Мы выпили, и я заговорил. Говорил я долго. Жасмин слушала не перебивая. Джи-лама… вырезанное сердце… востоковед Кострюков… этнографическая коллекция… эрго: востоковед расстрелян, куда делась привезенная им ценность, неизвестно.
Потом Жасмин прикурила сигарету и сказала:
— Короче, осталось узнать, что именно привез сюда из Тибета твой востоковедный дядька и куда он его дел.
— Смотри-ка! Ты пьяная, но умная!
— Выпьем еще?
— На самом деле, что привез и куда дел, я тоже знаю.
— Иди ты!
— Я же говорю: я умный. И ты умный… ум… мная… Не выпить ли нам за это?
— Ну и что же это за сокровище?
— Главное на свете сокровище — длинноногие блондинки.
— Не надо меня в себе разочаровывать.
— Меня… В себе… Как ты сказала? А-а! Ну ладно, скажу. Вообще-то это бриллиант. Я узнал об этом только сегодня. Мне в больнице сказал подстреленный Молчанов. Скорее всего, крупный камень из награбленных Джи-ламой. Не поцеловаться ли нам?
— С какой целью ты расстегиваешь мою рубашку?

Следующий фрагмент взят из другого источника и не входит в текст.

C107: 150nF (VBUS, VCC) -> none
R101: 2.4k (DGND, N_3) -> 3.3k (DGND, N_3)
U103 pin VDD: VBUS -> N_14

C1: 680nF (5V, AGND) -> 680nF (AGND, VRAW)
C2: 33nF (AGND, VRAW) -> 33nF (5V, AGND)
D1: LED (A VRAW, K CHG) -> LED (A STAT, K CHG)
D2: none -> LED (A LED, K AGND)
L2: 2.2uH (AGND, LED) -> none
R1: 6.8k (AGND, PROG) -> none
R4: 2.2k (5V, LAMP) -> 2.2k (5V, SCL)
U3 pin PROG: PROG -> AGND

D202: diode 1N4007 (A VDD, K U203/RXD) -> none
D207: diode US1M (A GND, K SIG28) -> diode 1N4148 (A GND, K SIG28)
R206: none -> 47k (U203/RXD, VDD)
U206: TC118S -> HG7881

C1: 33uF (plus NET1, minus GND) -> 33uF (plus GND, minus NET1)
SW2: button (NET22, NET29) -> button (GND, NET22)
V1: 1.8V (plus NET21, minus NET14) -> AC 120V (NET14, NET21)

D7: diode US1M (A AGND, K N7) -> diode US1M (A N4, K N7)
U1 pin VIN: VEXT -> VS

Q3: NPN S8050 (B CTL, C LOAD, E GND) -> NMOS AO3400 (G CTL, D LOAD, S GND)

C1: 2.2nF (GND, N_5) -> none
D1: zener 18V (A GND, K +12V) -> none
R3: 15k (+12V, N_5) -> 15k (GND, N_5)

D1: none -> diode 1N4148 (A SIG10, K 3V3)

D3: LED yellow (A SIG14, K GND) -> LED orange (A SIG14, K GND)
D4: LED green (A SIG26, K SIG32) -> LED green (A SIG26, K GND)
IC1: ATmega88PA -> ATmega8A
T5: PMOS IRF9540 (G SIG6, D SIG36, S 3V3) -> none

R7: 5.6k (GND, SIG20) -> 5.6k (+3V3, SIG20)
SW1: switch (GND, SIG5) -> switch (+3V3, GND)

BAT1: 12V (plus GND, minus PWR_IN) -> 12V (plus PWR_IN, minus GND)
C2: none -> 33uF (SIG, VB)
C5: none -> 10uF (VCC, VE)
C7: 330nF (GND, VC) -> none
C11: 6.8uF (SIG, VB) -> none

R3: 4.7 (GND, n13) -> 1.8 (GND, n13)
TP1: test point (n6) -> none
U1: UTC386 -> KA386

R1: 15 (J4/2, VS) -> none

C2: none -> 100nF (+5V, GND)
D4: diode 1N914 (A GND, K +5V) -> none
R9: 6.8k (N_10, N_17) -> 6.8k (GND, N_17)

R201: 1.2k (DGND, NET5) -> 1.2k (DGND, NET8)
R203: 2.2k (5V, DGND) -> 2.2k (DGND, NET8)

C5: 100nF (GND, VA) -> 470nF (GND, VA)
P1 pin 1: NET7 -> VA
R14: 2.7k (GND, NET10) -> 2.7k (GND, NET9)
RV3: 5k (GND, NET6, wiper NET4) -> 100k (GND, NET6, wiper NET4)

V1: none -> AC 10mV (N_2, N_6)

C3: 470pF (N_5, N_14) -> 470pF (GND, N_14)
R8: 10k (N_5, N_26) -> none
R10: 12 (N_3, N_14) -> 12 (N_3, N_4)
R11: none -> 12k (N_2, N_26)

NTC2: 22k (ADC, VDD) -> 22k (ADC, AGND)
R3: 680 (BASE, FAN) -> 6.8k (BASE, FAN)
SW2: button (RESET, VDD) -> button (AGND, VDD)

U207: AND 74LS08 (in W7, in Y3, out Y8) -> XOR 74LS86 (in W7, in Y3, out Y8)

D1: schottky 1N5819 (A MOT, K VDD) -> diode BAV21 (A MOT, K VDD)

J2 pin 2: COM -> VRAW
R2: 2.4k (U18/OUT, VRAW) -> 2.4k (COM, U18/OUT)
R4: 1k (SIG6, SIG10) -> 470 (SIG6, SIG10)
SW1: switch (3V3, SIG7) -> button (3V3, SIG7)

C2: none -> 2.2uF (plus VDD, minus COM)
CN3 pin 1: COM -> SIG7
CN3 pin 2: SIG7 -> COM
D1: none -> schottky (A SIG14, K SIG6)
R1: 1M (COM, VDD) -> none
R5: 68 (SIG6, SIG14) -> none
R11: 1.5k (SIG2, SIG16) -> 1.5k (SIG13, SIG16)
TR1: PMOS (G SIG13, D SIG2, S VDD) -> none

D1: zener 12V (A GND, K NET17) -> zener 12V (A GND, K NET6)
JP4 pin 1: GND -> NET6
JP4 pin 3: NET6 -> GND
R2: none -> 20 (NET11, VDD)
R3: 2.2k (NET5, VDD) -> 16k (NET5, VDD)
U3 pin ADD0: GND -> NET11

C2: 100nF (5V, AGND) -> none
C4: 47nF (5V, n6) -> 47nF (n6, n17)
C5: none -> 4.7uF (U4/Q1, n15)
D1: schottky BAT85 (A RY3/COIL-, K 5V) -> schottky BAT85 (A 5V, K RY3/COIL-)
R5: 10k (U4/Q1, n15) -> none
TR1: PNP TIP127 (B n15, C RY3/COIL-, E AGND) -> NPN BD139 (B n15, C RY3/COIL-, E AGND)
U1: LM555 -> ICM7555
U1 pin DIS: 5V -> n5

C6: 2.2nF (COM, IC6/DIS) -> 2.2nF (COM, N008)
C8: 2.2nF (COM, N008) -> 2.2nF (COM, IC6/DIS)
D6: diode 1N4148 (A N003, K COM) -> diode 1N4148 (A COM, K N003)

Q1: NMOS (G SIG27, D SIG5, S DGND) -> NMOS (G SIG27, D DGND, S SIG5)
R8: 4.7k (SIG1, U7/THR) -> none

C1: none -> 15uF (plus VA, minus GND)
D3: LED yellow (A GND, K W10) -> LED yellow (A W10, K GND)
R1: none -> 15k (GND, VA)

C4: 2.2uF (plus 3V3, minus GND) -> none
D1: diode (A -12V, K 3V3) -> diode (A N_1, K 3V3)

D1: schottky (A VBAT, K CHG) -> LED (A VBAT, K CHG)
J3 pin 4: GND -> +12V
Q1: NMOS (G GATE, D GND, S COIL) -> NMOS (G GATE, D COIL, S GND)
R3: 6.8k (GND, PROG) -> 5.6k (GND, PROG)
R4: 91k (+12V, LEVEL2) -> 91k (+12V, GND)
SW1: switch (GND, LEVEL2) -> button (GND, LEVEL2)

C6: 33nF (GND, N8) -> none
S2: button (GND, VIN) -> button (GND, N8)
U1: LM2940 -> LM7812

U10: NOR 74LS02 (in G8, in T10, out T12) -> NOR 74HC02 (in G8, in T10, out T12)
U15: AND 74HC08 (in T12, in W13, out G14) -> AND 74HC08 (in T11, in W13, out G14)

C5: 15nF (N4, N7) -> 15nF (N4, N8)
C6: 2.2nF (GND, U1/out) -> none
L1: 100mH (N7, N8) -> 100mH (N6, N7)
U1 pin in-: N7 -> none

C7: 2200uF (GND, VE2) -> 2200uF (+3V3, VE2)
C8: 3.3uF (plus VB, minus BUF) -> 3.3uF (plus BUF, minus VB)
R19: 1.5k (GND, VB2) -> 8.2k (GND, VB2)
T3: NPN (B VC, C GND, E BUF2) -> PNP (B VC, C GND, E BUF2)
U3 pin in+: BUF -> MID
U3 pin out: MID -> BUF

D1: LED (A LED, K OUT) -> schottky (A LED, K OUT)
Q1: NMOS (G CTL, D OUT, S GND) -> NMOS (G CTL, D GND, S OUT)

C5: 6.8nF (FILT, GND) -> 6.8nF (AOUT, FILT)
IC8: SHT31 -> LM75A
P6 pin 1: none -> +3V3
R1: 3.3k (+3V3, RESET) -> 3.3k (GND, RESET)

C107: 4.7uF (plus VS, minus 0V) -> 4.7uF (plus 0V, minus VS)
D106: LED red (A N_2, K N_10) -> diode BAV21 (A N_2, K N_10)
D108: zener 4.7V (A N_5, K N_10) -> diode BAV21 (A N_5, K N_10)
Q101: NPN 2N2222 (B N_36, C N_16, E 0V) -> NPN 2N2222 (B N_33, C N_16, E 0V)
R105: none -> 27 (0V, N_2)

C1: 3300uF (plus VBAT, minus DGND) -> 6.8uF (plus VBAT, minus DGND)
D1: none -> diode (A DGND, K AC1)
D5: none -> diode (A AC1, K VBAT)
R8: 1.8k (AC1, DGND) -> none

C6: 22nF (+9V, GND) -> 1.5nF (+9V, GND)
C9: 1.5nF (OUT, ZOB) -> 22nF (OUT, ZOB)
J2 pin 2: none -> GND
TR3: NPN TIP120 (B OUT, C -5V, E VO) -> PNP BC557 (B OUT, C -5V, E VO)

— Это не твоя. Это моя рубашка.
— Где теперь находится камень, ты тоже знаешь?
— Тоже. Знаю.
— Но мне не скажешь?
— Почему это не скажу? Скажу.
— Где он?
Я потянулся за водкой, рукой по дороге задел остатки «Спрайта», уронил и его и водку, начал вытирать лужу прямо ладонью, что-то говорил девушке, потом выпил… причем похоже, что выпил все-таки на брудершафт, потому что сразу после этого мы поцеловались… поцелуй был долгим… я чувствовал, как она дышит… она сказала: «Ух ты!»… и я целовал ее лицо, а она сжимала мои горящие щеки своими мягкими ладошками и что-то шептала… и у нее была восхитительная нежная кожа, а когда я целовал ее, то от нее пахло сигаретами и духами… наверное, ужасно дорогими… остановиться я уже не мог, а она говорила «Милый…» и задыхалась, и вся была моя, вся абсолютно.
А потом была темнота. И только музыка еще долго что-то шептала в этой замечательной темноте.